LUI : — Barandol, dans son dernier livre, défend le lieu commun.
MOI : — Il en écrit. Il justifie ses paresses.
LUI : — Et ton cher Montherlant, dans ce livre que tu m’as offert : « “L’énergie du désespoir…” C’est un lieu commun. Mais il est vrai. Il est tellement important de dire quelque chose qui exprime ce qui est réellement qu’il faut respecter les lieux communs, car huit ou neuf fois sur dix ils expriment la réalité. Il est très bien d’être original, mais à condition d’être original en disant vrai. »

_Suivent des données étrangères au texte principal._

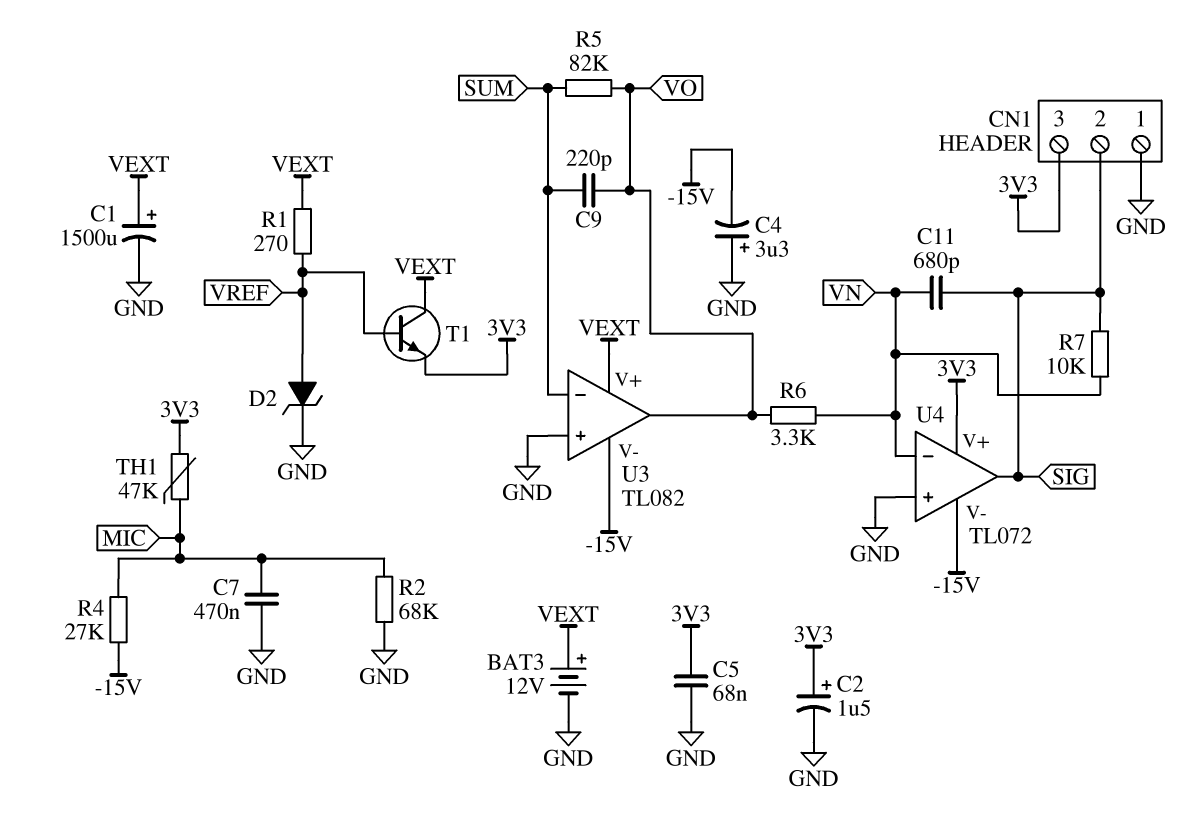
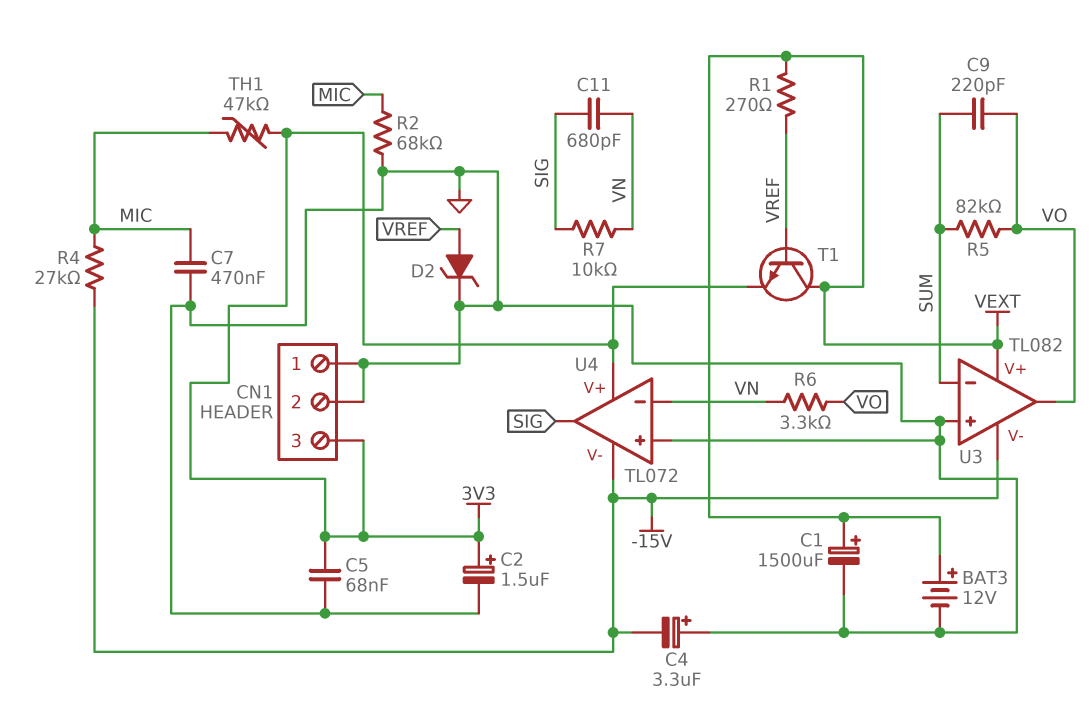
CN1 pin 2: SIG -> GND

MOI : — Eh bien mon cher Montherlant ne me restera pas moins cher parce qu’il a écrit quelque chose avec quoi je ne suis pas d’accord. Sans compter que je peux me tromper. Il ne me paraît pas si sûr de lui, remarque ; il dit d’abord que le lieu commun qu’il cite est vrai, puis qu’il ne l’est que huit ou neuf fois sur dix. (En mélangeant d’autre part les notions de « vrai » et de « réalité ».) D’où sort-il sa statistique, je me le demande. Admettons que neuf fois sur dix cela soit vrai. Et la dixième ? Et si moi le désespoir m’avachit ? Je ne compte plus ? Je ne suis pas vrai ? Voilà le lieu commun : il nie et refuse la variété de la vie. Définition du totalitarisme. Il n’y a peut-être plus de goulags, mais nous nous entendons très bien à fortifier les goulags de la pensée. Comme nous le faisons de plein gré, appelons-les autogoulags. C’est joli, comme mot.
LUI : — Ça peut plaire.
MOI : — Un écrivain n’écrit pas des phrases pour éviter d’avoir l’air précieux. Je comprends l’irritation que procure la fausse finesse qui prend le contre-pied de la banalité, et ne voit pas que contredire un lieu commun c’est rester dans le commun, mais contredire le contraire d’un lieu commun ne t’élève pas.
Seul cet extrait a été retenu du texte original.